India’s Afghanistan and Pakistan policy is intertwined as a hyphenated Afghanistan-Pakistan (Af-Pak) policy. Its Pakistan policy is centred around the Kashmir issue and is focused on preventing and countering export of violence in the region by Pakistan. India’s Afghanistan policy is also centred around security concerns, wherein it is perceived that terrorist violence in Afghanistan can have a spill over impact on India, especially in J&K. It can thus be seen that India’s policy towards both Pakistan and Afghanistan is designed to contain and neutralise violence that is being exported from its Western neighbours. Fundamentally, it is a human security policy expressed within the ambit of India’s national security policy doctrine.
India’s military gets into the frame when Pakistan supported terrorists attack military personnel and installations within India.1 Pakistan calls such personnel operating from its soil as non-state actors, but that is mere rhetoric as Pakistan actively aids and abets groups such as the Jaish-e-Mohammed, Lashkar-e-Taiba, Hizbul Mujahidin and others to attack targets in India, in effect waging a proxy war on the country.
Indian newspapers frequently write on the Indian economy being attacked through fake Indian currency notes (FICN), which originates in Pakistan and is pumped into India via Nepal and Bangladesh. They also regularly cover the sporadic violation of the ceasefire agreement between the two countries by Pakistan, wherein villages near the LoC (Line of Control) as well as the Indian troops deployed on the LoC are subjected to machine-gun and mortar fire from Pakistani positions.
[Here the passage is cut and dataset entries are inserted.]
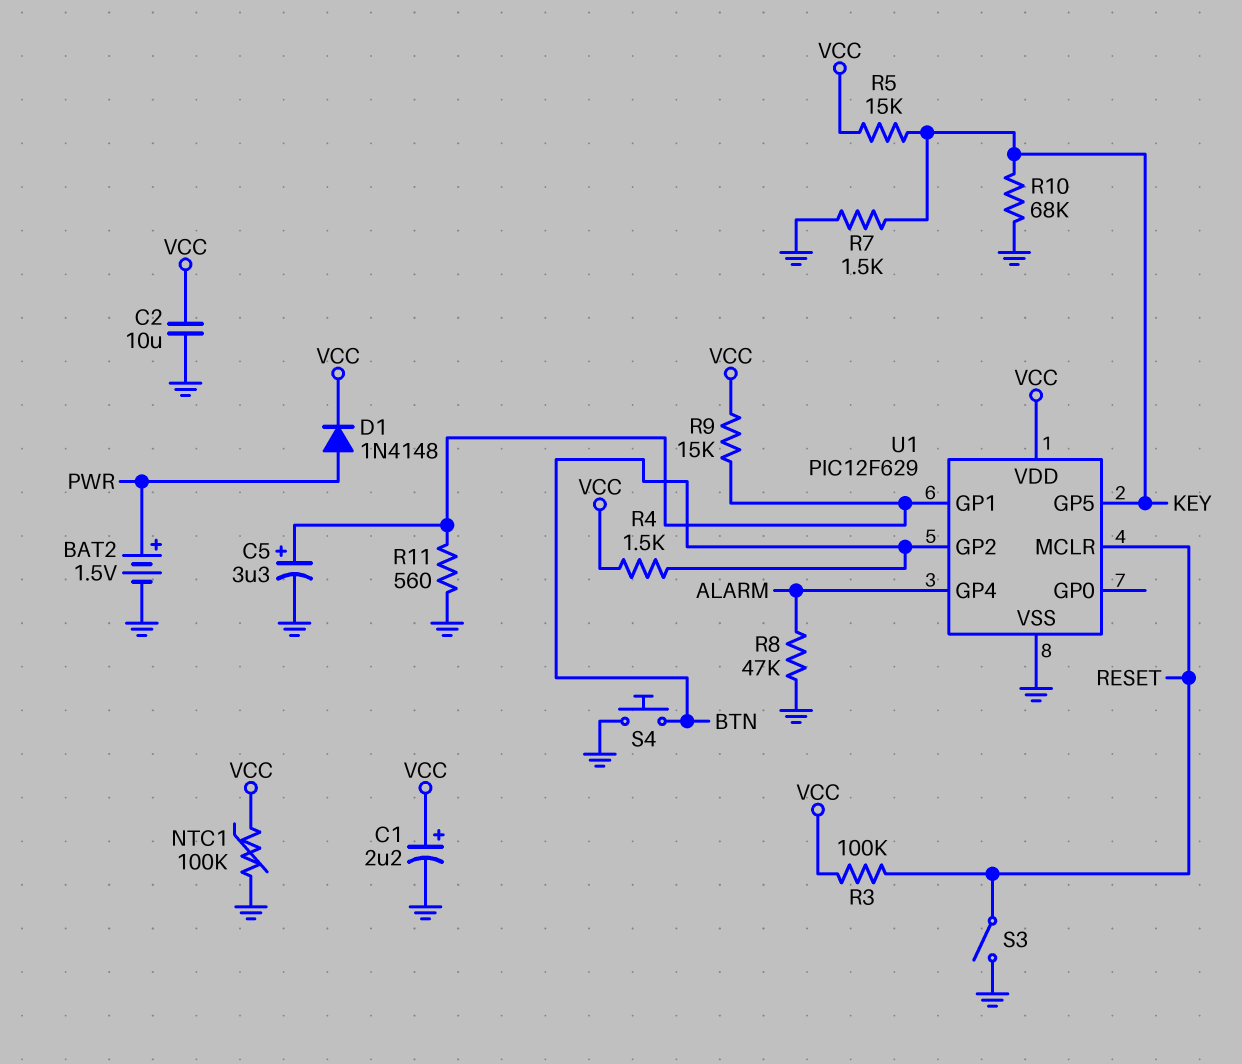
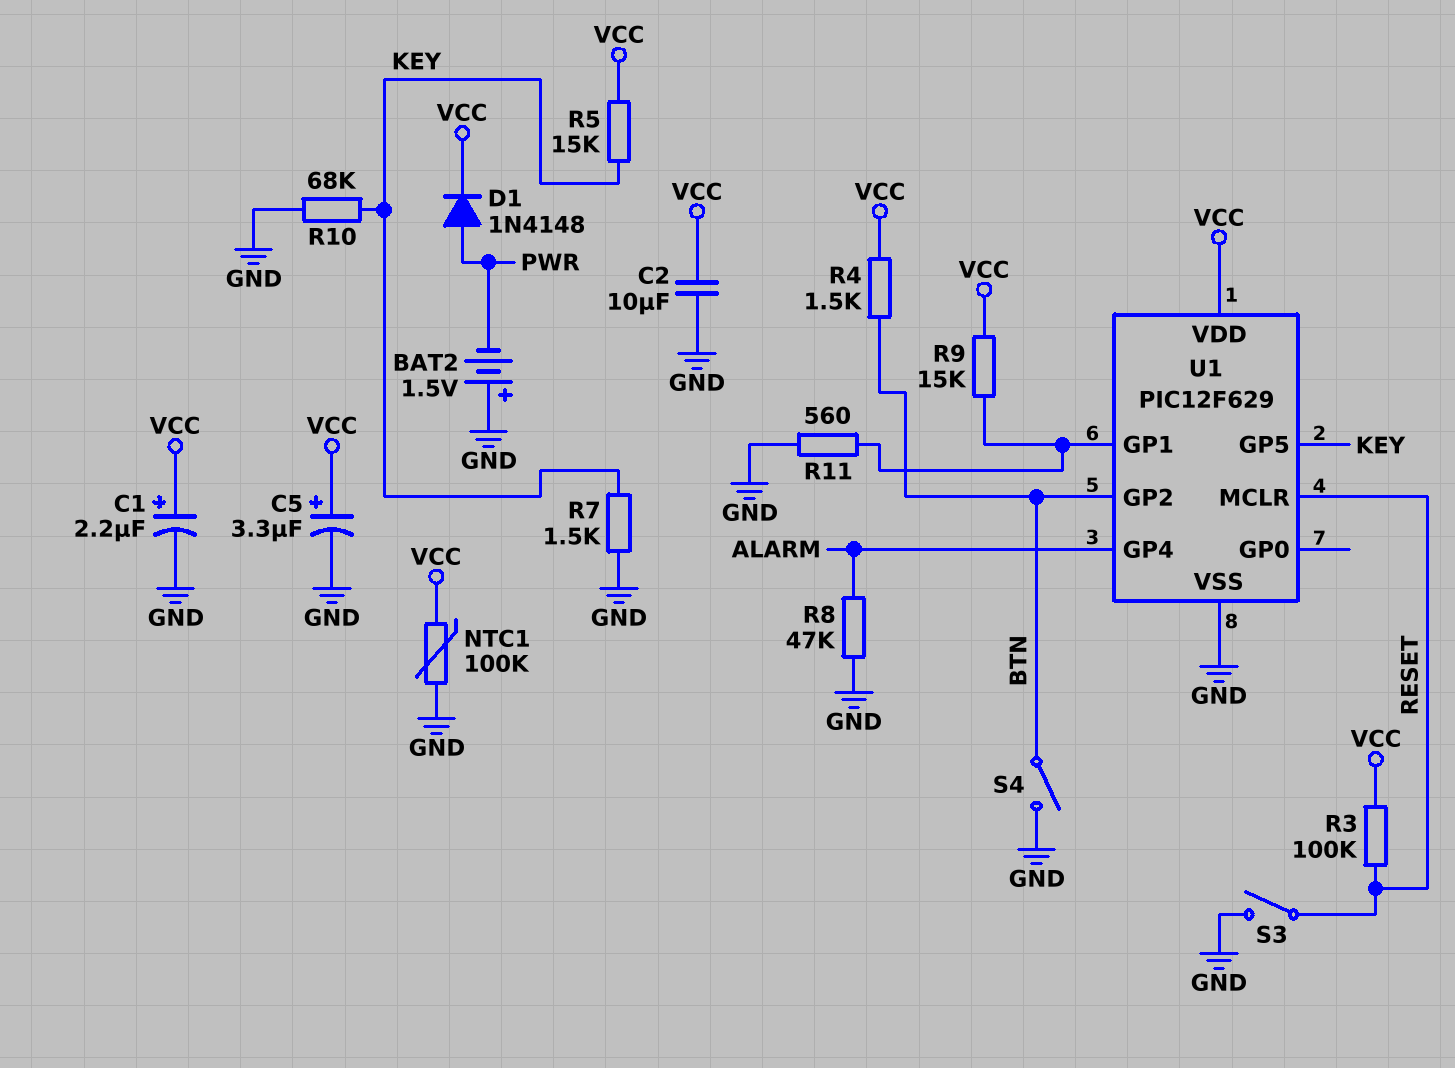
BAT2: 1.5V (plus PWR, minus GND) -> 1.5V (plus GND, minus PWR)
C5: 3.3uF (plus U1/GP1, minus GND) -> 3.3uF (plus VCC, minus GND)
S4: button (BTN, GND) -> switch (BTN, GND)

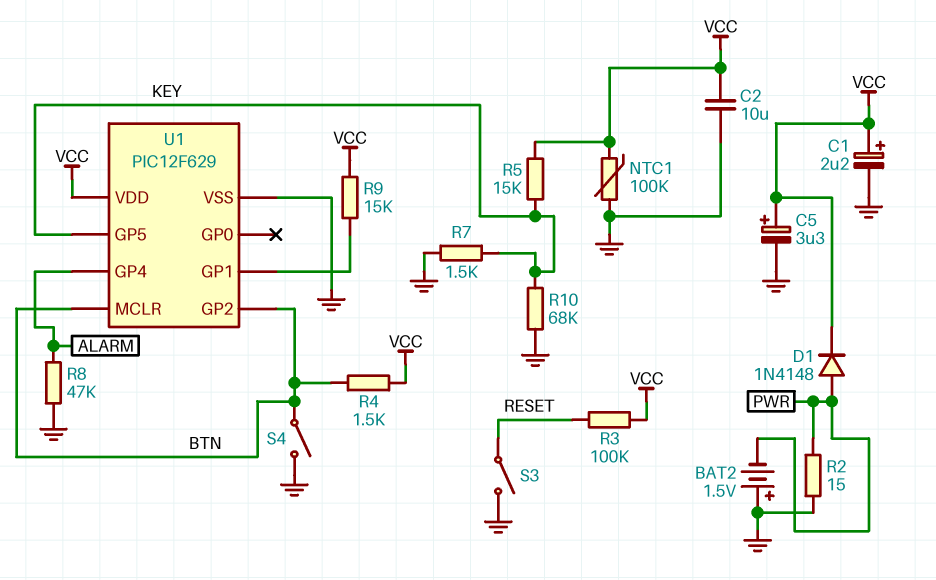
R2: none -> 15 (GND, PWR)
R11: 560 (GND, U1/GP1) -> none
U1 pin MCLR: RESET -> BTN

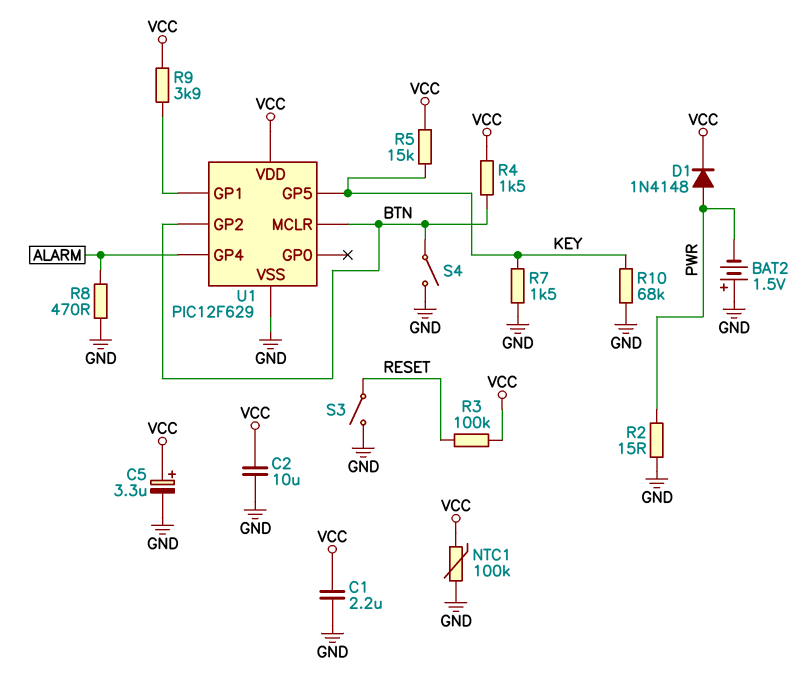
C1: 2.2uF (plus VCC, minus GND) -> 2.2uF (GND, VCC)
R8: 47k (ALARM, GND) -> 470 (ALARM, GND)
R9: 15k (U1/GP1, VCC) -> 3.9k (U1/GP1, VCC)

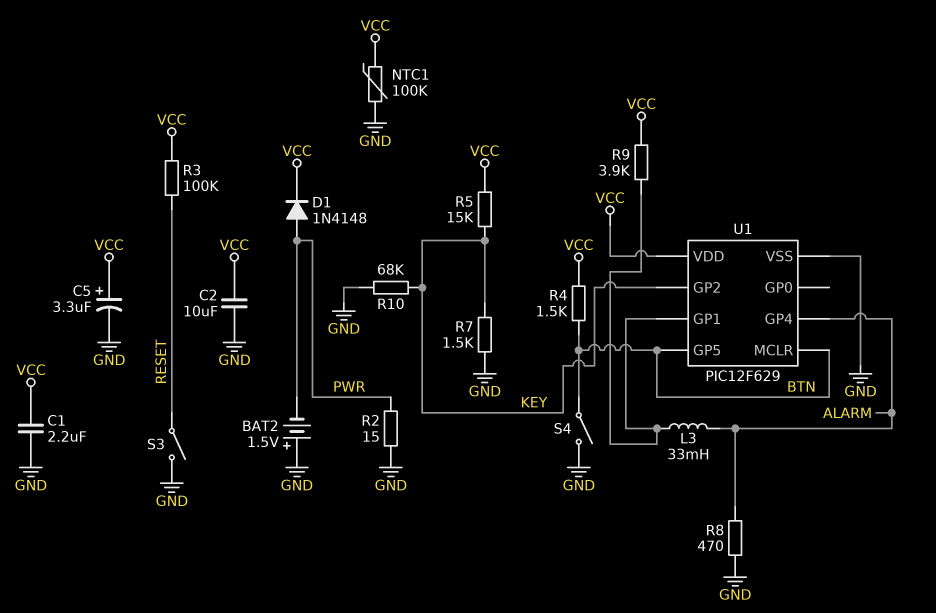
L3: none -> 33mH (ALARM, U1/GP1)
U1 pin GP2: BTN -> KEY
U1 pin GP5: KEY -> BTN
Unfortunately, no Indian newspaper ever covers the blatant abuse of human rights by the Pakistani establishment in Pakistan occupied Jammu and Kashmir (POJ&K). This includes both the region of Gilgit-Baltistan as well as the region of Mirpur-Muzaffarabad, called Azad Kashmir by Pakistan. This silence by the Indian media on what is happening in POJ&K is hard to explain. India still treats Pakistan with kid gloves, despite the fact that terrorist groups that carried out major attacks in India such as the attack on India’s Parliament, the attack on the Akshardham Temple and the Mumbai attacks to mention but a few, were all supported by the Pakistan military. Evidently, Pakistan is waging a proxy war against India, in line with its doctrine of ‘bleeding India with a thousand cuts’.2 Pakistan is also in illegal occupation of Indian territory (POJ&K). Pakistan continues to suppress these people, and the human rights abuses inflicted on this hapless population knows no bounds. They continue to be denied their fundamental rights and have no recourse against the atrocities being inflicted on them by the state. There is thus a need for India to review its policy with respect to the Af-Pak region and view it in a more realistic framework, to enable the charting out of a fresh course which can bring peace to the region and which can have a beneficial impact on stability in South Asia and indeed on the world.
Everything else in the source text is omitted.